Before putting a vehicle out there for consumers to view, ensure the competitive set makes sense and the price is closer to where vehicles transact. In a depreciating market, reviewing your inventory daily identifies not only those vehicles that are getting online activity but also what is generating leads. Question and review those vehicles not getting activity by day 20, and review online descriptions, pictures, and pricing daily. As vehicles come in and out of the market daily, where they were priced a few days ago, they may no longer be competitive in a matter of days. When vehicles are not generating leads, is that vehicle being put on the specials page on the website? Has someone done a walk-around video and shared it on social media? Is the vehicle parked where it can be seen by those wandering the lot? Is the desk aware of these vehicles when desking deals? Are customers in your CRM potentially interested in a vehicle that is not generating leads? (Something Lotwalk can provide).
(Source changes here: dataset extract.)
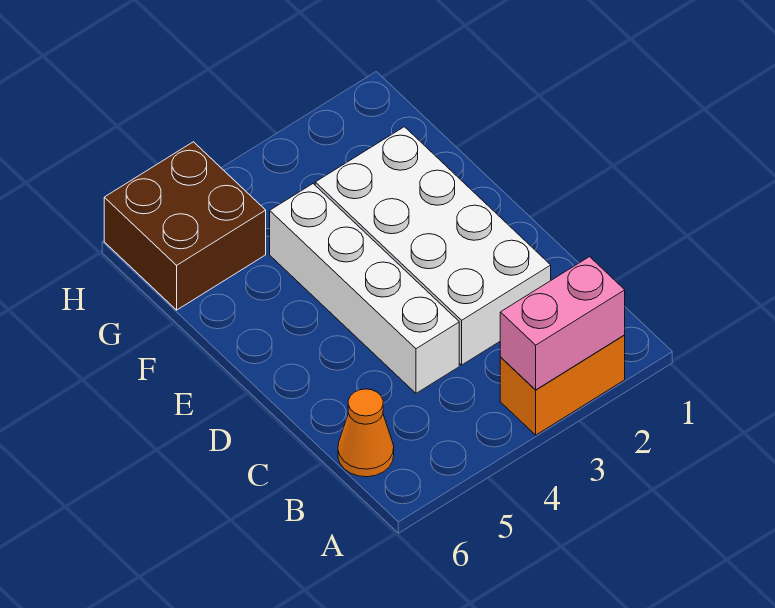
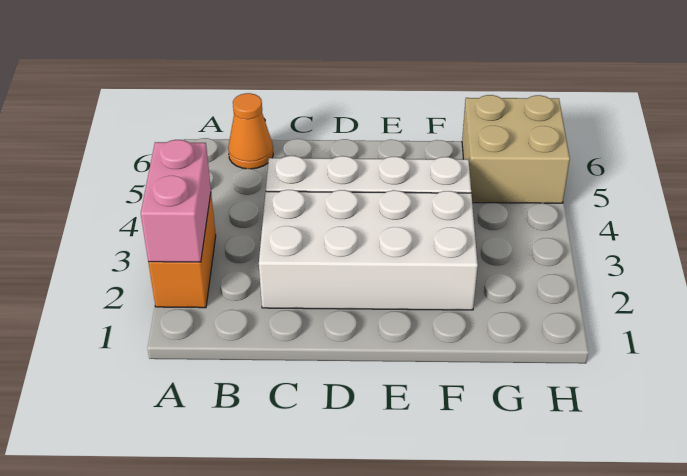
brown brick G5:H6 level 1 -> tan brick G5:H6 level 1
Managing inventory should be a daily activity, not a couple of times a week. Everything should be reviewed on day one, and a vehicle is in inventory throughout the entire time. Always question what made a vehicle sell fast and why another made it 30 days without interest. If a vehicle has many leads, why has it not been sold? There are three reasons a vehicle does not sell: it is not desirable, the price, or the process. The question, "Which is it?" should be asked on every unit DAILY.
Happy Selling!
-John Ruswick
Performance Engineer
Lotpop Inc.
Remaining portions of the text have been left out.